The goods and services tax presents several challenges from weak regulatory systems to prevent profiteering, to inadequate long-term provisions for the needs of states. Not much has been said about how this economic policy is also a confluence of neo-liberalism and Hindutva, and assists in the building of a Hindu rashtra.

On 1 July 2017, the Goods and Services Tax (GST), a talking point since 2000 when it was first mooted by the Atal Bihari Vajpayee government, was rolled out, adding one more feather in the cap of Prime Minister Narendra Modi. The implementation of GST is being euphemistically projected as the biggest tax reform after independence, and hyperbolically compared to the political unification of India brought about by Vallabhbhai Patel in 1947–48 with the annexation of the princely states. GST is said to bring about the economic unification of India in the form of a single market. When the Manmohan Singh-led United Progressive Alliance (UPA) sought to do the same in April 2010, it was the Bharatiya Janata Party (BJP) that vehemently opposed it. The UPA presented three drafts of the bill thereafter but the BJP remained adamant in its opposition. Yashwant Sinha, the chairperson of the then parliamentary standing committee, had said that the GST should first be implemented at the central level by merging central excise and service tax. He insisted that the centre should “present an example to the states that this is how we do GST and then the states might follow.” Modi, chief minister of Gujarat at the time, represented the opposition from the states. In a complete somersault, his party and government today are going gaga over the roll-out of GST.
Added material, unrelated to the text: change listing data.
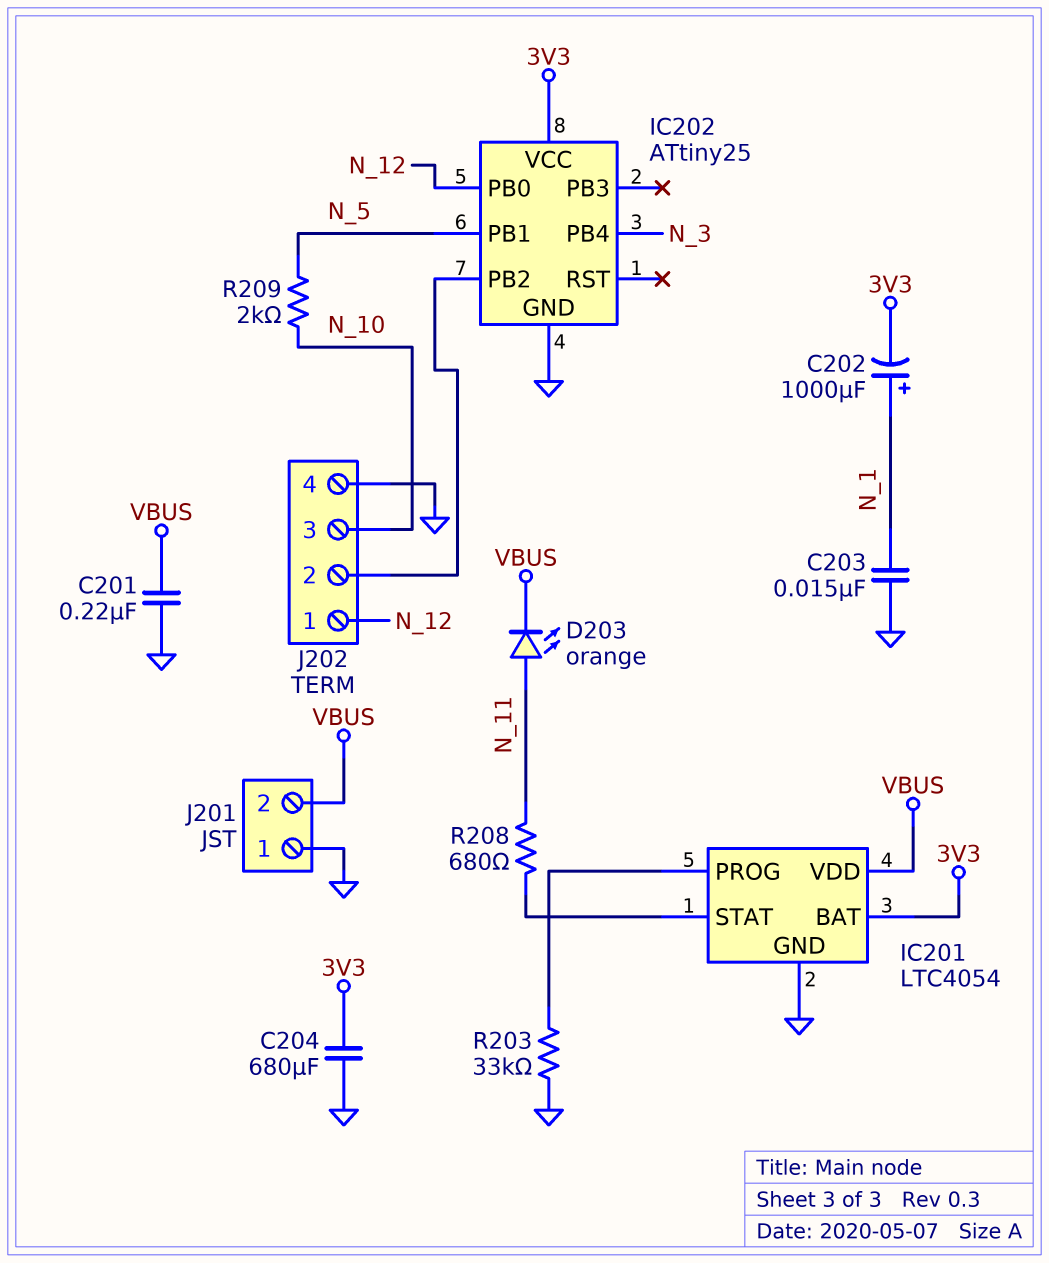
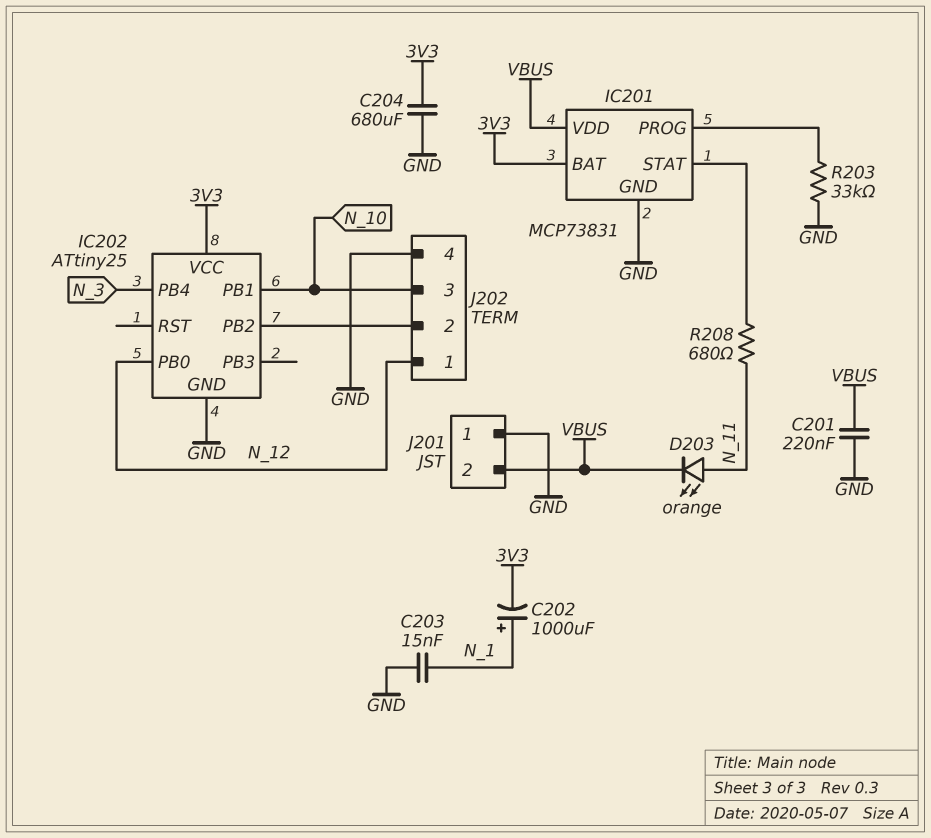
IC201: LTC4054 -> MCP73831
IC202 pin PB1: N_5 -> N_10
R209: 2k (N_5, N_10) -> none

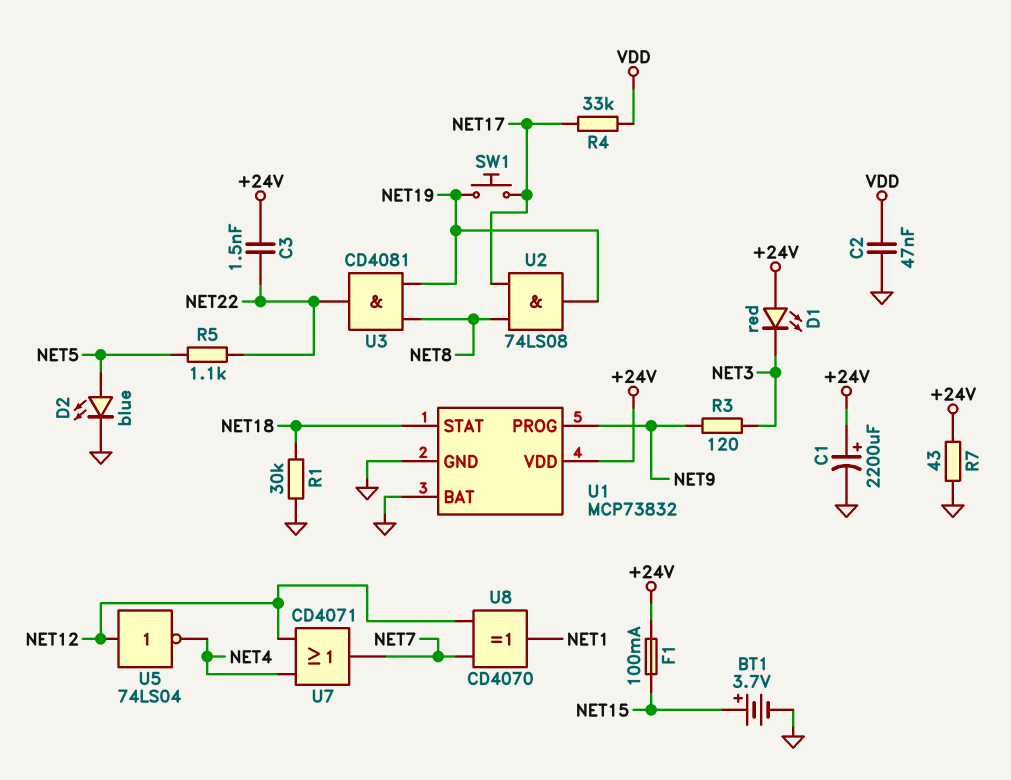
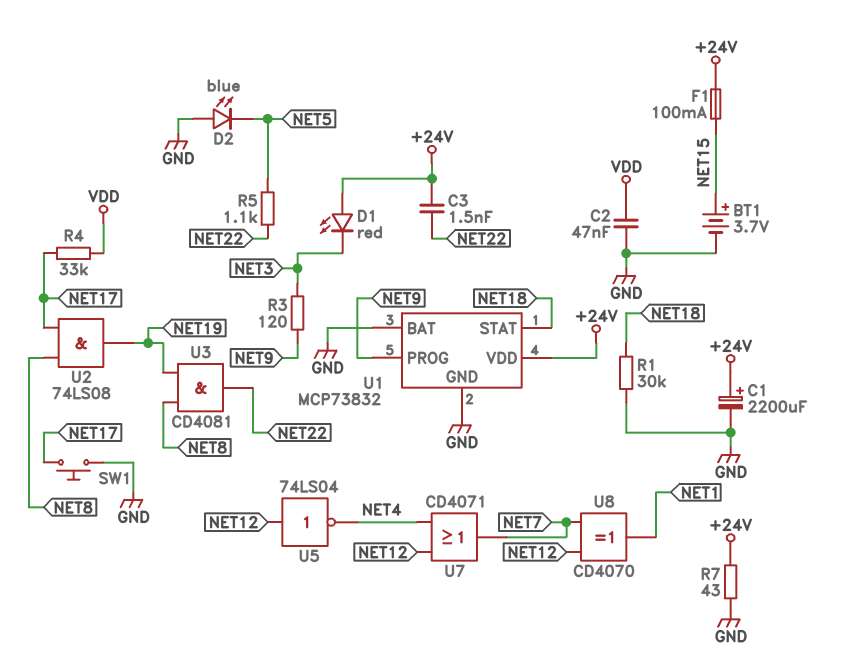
D2: LED blue (A NET5, K GND) -> LED blue (A GND, K NET5)
SW1: button (NET17, NET19) -> button (GND, NET17)

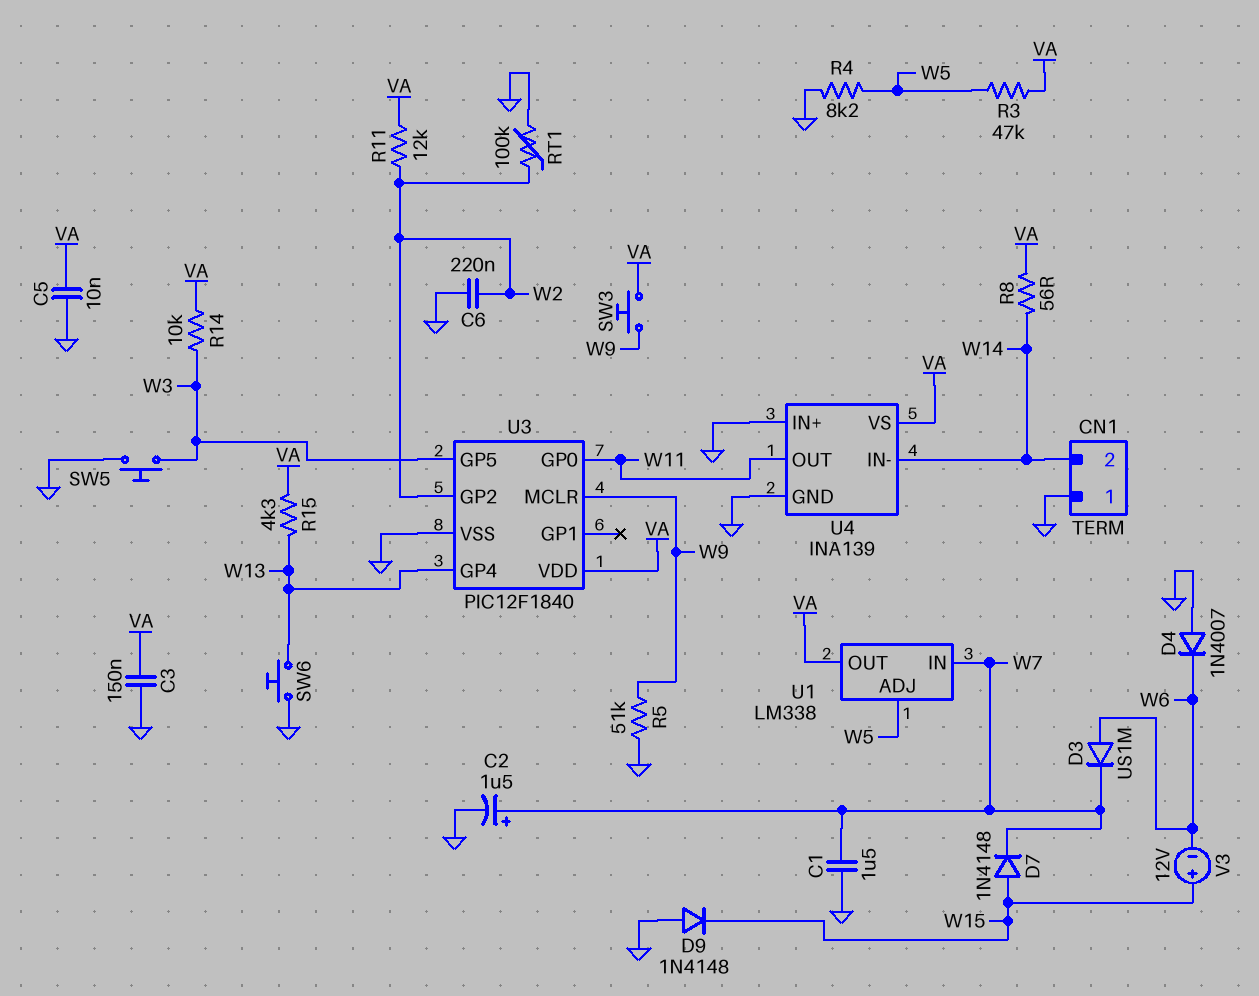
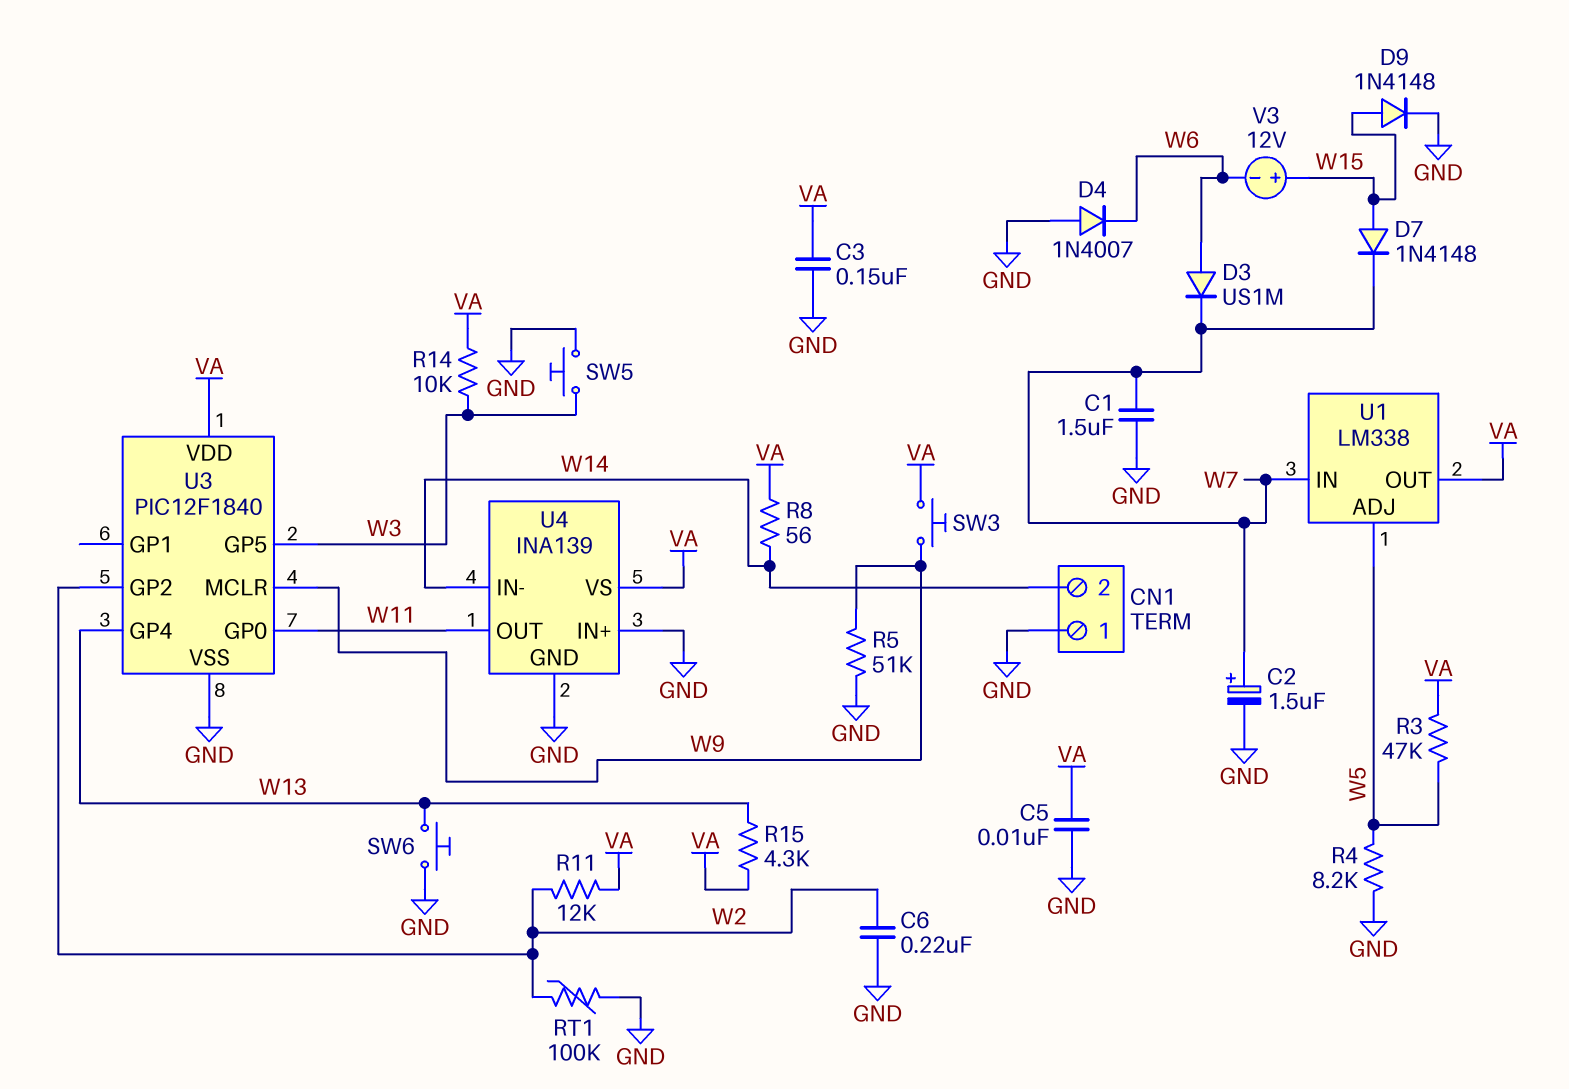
D9: diode 1N4148 (A GND, K W15) -> diode 1N4148 (A W15, K GND)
While there may not be much dispute on the desirability of a simplified tax structure in the form of GST, it all depends on how it is structured and implemented in a vast country such as India, with its diversity and constitutional complexity. While it may be apt to look at these aspects of the GST, it is more pertinent to understand the political agenda of the BJP that has pushed for its expeditious roll-out defying the wise counsel of experts against the risks involved.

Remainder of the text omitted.